Un docufilm dal titolo emblematico, «Picciotti, che cosa vi ho fatto?» (dall’ultima frase pronunciata dal giudice ai killer con le pistole in mano) proiettato ieri in anteprima al Consiglio superiore della magistratura, alla presenza del presidente della Repubblica Sergio Mattarella, della Guardasigilli Marta Cartabia, del vicepresidente del Csm David Ermini, del presidente della Cei, cardinale Gualtiero Bassetti, e di monsignor Piero Coccia, arcivescovo di Pesaro e presidente di Reteblu.

«Lo sentiamo nostro figlio», ha detto Bassetti con commozione, dopo la proiezione. «È stato un piccolo e giovane uomo ma, al tempo stesso, un gigante della verità. Ha incarnato il Vangelo delle Beatitudini perché aveva fame e sete di giustizia – ha proseguito il cardinale –. E lascia una preziosa eredità civile e spirituale. Il suo martirio parla alla Chiesa, all’Italia intera e alle giovani generazioni» chiamate a «resistere, con energia e coraggio, alle false lusinghe malavitose». Il presidente della Cei ha ricordato la coincidenza della data della beatificazione, il 9 maggio, con quella del celebre monito del 1993 nella Valle dei templi di papa Giovanni Paolo II ai mafiosi («Convertitevi!») e la “scomunica” di papa Francesco nel 2014 in Calabria agli «uomini che vivono di malaffare e di violenza».

Con la mafia, ha concluso il presule citando le parole di don Pino Puglisi, «non si convive!
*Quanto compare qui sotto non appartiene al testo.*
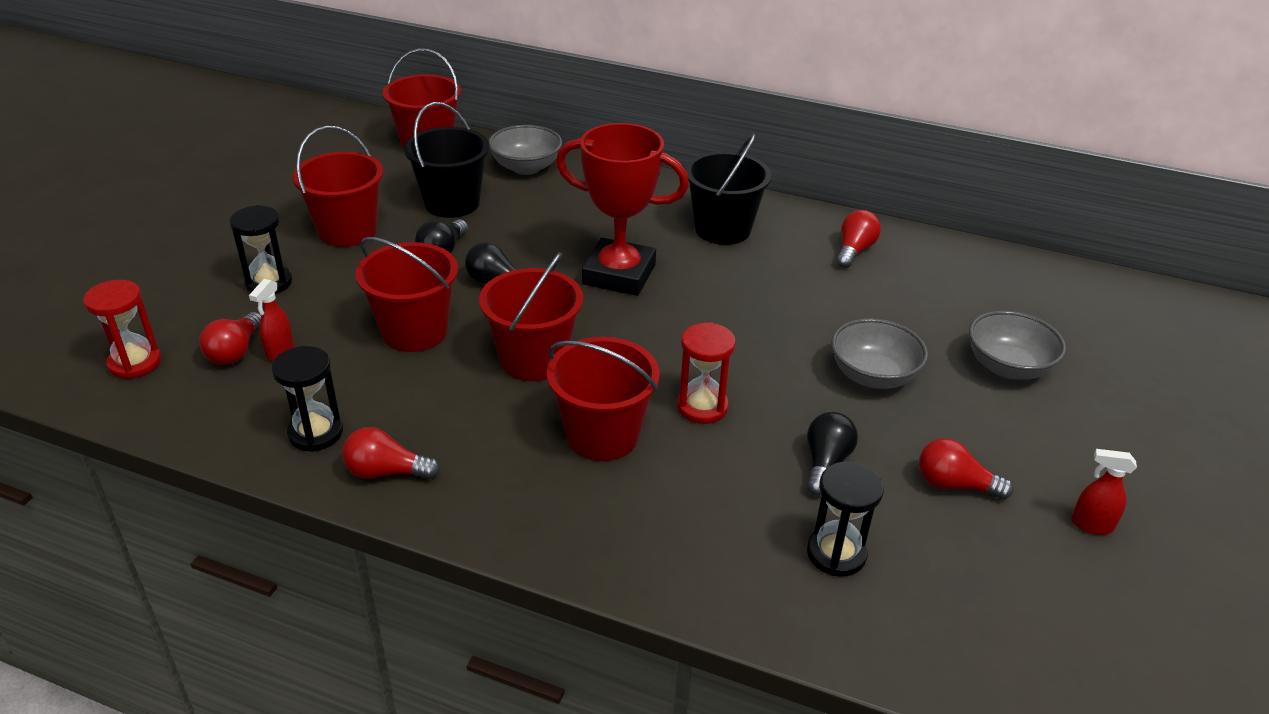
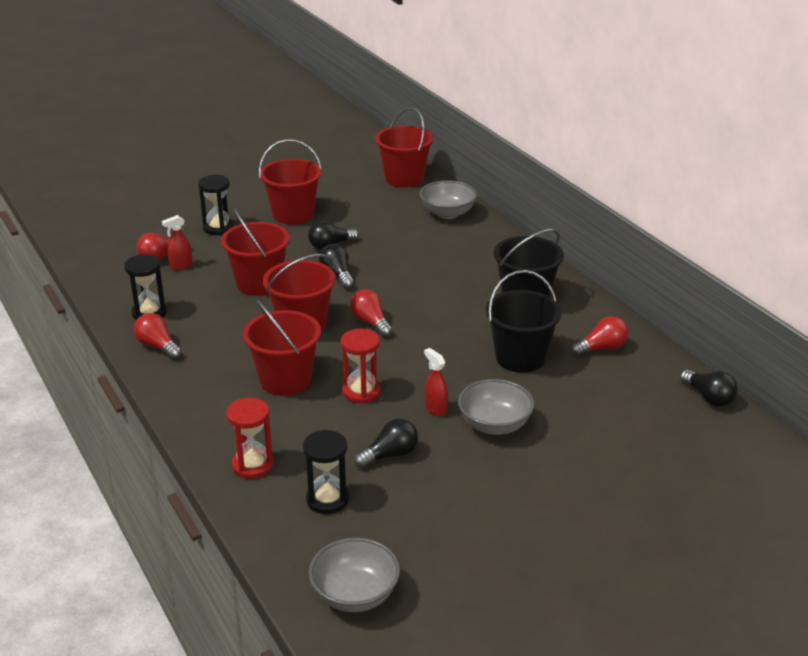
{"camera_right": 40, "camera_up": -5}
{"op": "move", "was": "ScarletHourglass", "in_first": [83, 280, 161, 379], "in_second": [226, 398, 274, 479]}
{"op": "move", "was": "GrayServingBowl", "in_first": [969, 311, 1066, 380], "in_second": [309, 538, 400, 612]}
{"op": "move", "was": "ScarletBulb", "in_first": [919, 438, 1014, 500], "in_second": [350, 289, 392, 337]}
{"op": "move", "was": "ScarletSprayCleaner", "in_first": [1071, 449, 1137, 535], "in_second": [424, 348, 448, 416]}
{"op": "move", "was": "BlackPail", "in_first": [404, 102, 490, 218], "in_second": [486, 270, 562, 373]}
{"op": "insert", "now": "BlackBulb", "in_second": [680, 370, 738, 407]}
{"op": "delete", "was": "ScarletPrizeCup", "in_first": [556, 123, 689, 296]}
Fra la mafia e il Vangelo non può esserci alcuna convivenza o tanto meno connivenza. Non può esserci alcun contatto né alcun deprecabile inchino».

Livatino – emerge dalle voci di compagni di scuola, amici, colleghi magistrati raccolte nel documentario di Fausto Della Ceca, Giuseppe Cutrona, Simona Di Tella e Sara Brogi – era appassionato del suo lavoro e insieme era un laico innamorato di Dio: «Tutte le mattine pregava nel Santuario di San Giuseppe prima di andare in tribunale», ricorda un conoscente.

Domenica alle 10 Tv2000 trasmetterà inoltre il rito di beatificazione dalla Cattedrale di Agrigento, presieduto dal cardinale Marcello Semeraro, prefetto della Congregazione delle cause dei santi. Sarà il «primo magistrato beato nella storia della Chiesa», un uomo «schivo e per nulla carrierista, insieme rigoroso e tenace», ha detto il vicepresidente del Csm, David Ermini, affermando che il “giudice ragazzino”, ucciso poco prima di compiere 38 anni, è «il modello a cui ciascun magistrato ha il dovere di ispirarsi per guadagnarsi la fiducia dei cittadini».